Before there was Spanx, athleisure, or personal essays about personal uniforms, there was Donna and her bodysuit.
We now know Donna Karan, who has announced that she would step down as chief designer at her company, as a lifestyle juggernaut whose name is carried on her DKNY line, fragrance, hosiery, and home wares, along with her designer collection and stores. But the essence of what made Donna, well, Donna can be boiled down to a single item: the bodysuit.
Whether mock-neck, scoop-back, or wrap front, these hybrid garments extend all the way down to a woman’s crotch and snap beneath it, creating a sleek silhouette to layer upon for work or play. (Plus, Karan would remind us today, you can do yoga in it, a chic alternative to Lululemon.)
In 1985, Donna Karan—a former Anne Klein designer—launched a collection based on what she called her “Seven Easy Pieces:” a flattering, flexible, and interchangeable set of items women could wear for day or night, with that bodysuit as its base layer. It may not seem revolutionary now, but at the time, Karan’s modern approach to dressing women catapulted her into the stratosphere of single-name Seventh Avenue designers, a boys’ club no longer. Along with Ralph, Calvin, and Oscar, there was Donna.
Power-dressing still presents challenges for working women. (Ever see one in a “power hoodie?”) In the 1980s, it was worse, with women in shoulder-padded, skirted versions of the suits their male counterparts wore to the office.
“So many women find assembling the right clothes bewildering today,” Karan told the New York Times in 1985, the year her collection launched. “They’ve discovered fast ways to put food on the table, but they do not know how to get their wardrobes together easily.”
Karan came to the rescue with knit pieces that stretched and draped, with varying hemlines and adjustable waists that tied over her signature smooth bodysuits, along with the sweaters, coats, bangles, belts and—so important for Karan—dark tights to wear with them.
“Sometimes one wonders how executive women dressed before Donna Karan,” wrote the legendary fashion editor Carrie Donovan in 1987.
The designer wasn’t just a godsend for the striving women of the 1980s and 1990s. Karan, whose daughter Gabby was born in 1978, was also a role model for working mothers like her.
Just 12 months after launching her collection, department store chairmen sang Karan’s praises: Hers was the highest-earning collection by a US designer, reported both Bergdorf and Saks. Then, there was the contemporary spinoff line, DKNY, the fragrance, the IPO, and the sale—reported at some $450 million—to LVMH, in 2000.

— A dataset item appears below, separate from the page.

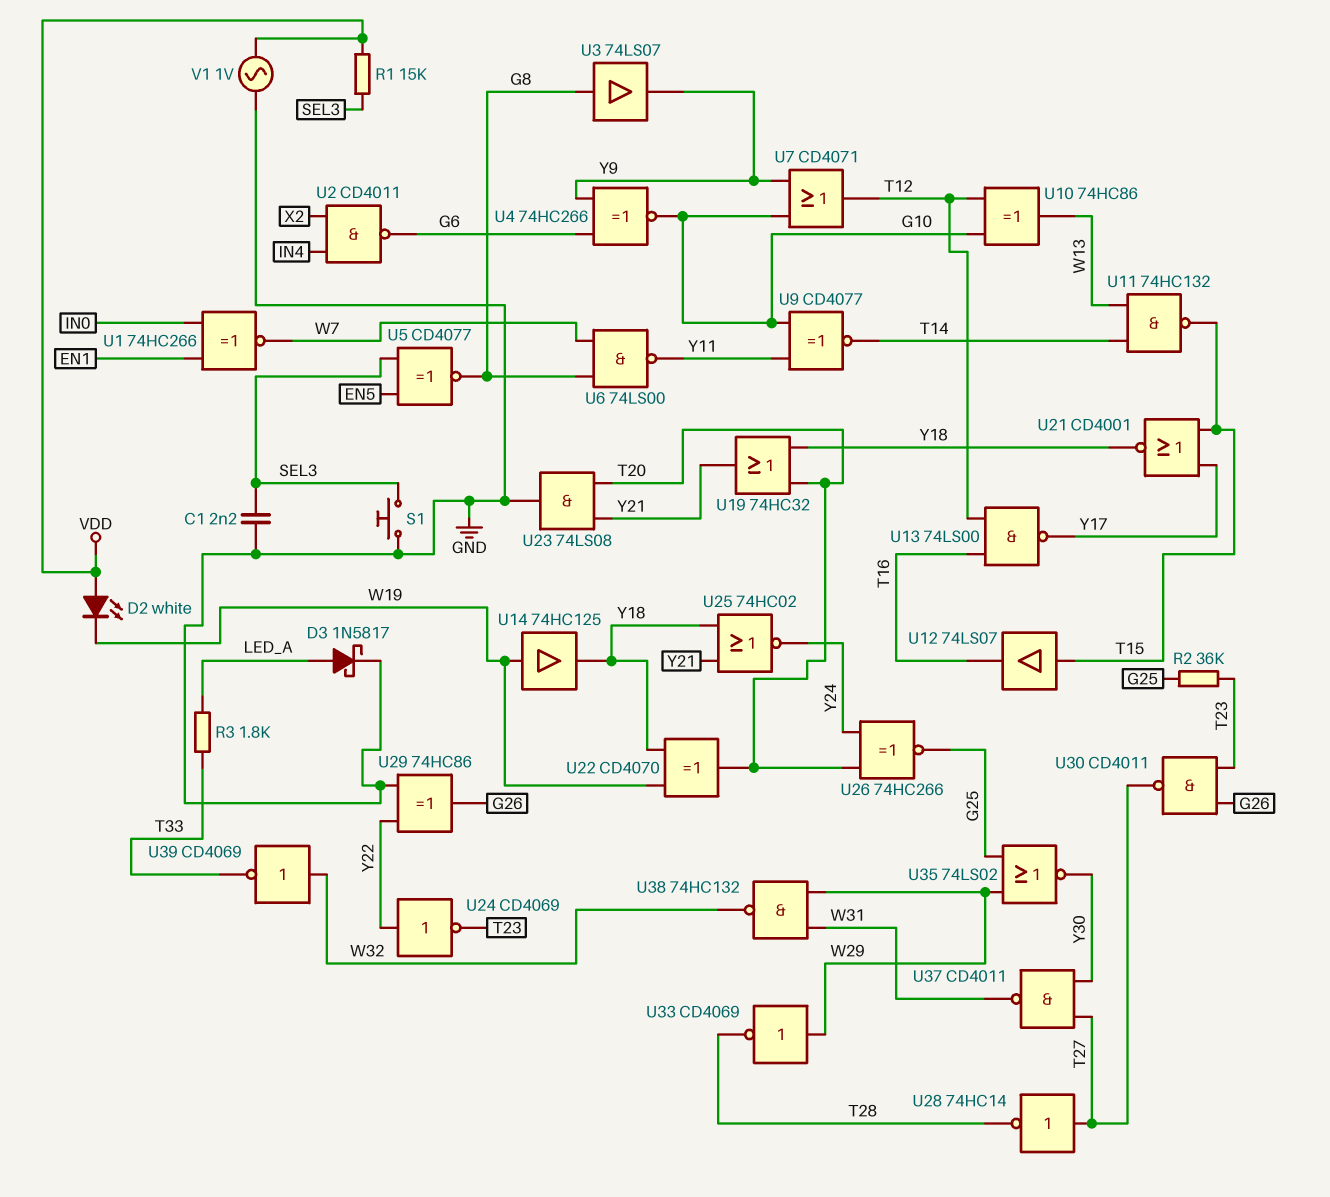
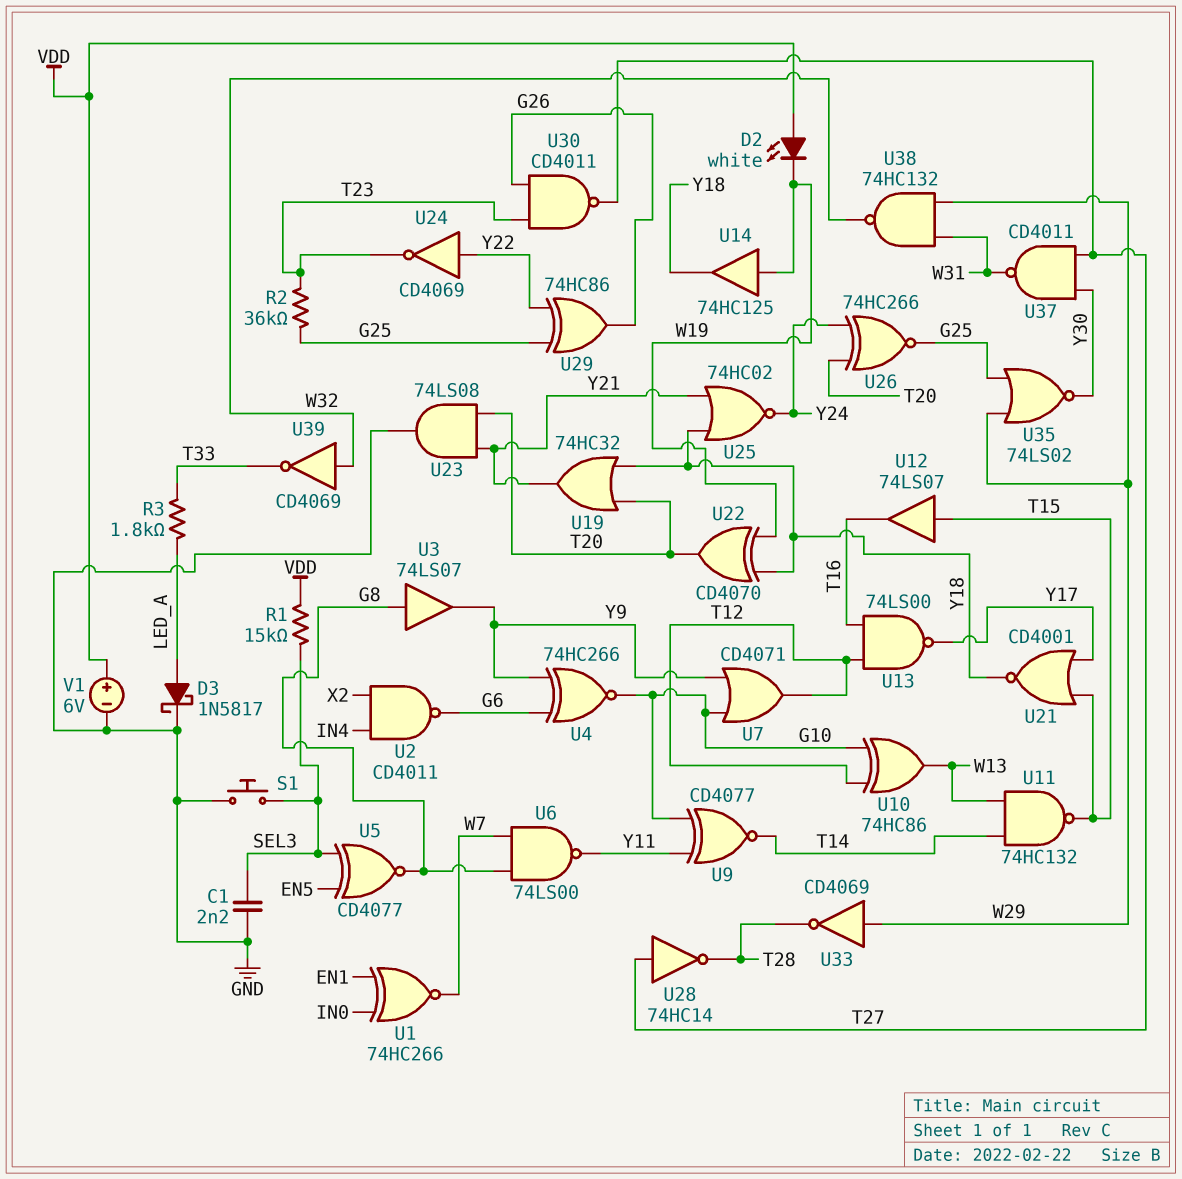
U29: XOR 74HC86 (in GND, in Y22, out G26) -> XOR 74HC86 (in G25, in Y22, out G26)
V1: AC 1V (GND, VDD) -> 6V (plus VDD, minus GND)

Karan also launched menswear. She has dressed both Clintons, including Bill in his inauguration suit (she disbelieved his size) and Hillary in the famously maligned “cold shoulder dress.” (One of Karan’s oft-repeated bon mots: “The only place you never gain weight is your shoulder.”)
Although Karan’s most recent collection appeared to herald a return to Donna days of yore, it doesn’t come as much of a surprise to learn she’s stepping away from the company, which will suspend her namesake collection, and is likely to focus instead on DKNY, newly energized with the appointment of designers Maxwell Osborne and Dao-Yi Chow.
Karan made it known she was disappointed in a lack of support from LVMH, and has been increasingly focused on Urban Zen, her lifestyle store and foundation, and traveling to work with artisans in Haiti.
Thirty years since Donna Karan’s launch, her legacy of flattering, comfortable, and interchangeable pieces for women who work, travel, and care for themselves and their families still feels practical, modern, and like something worth striving for.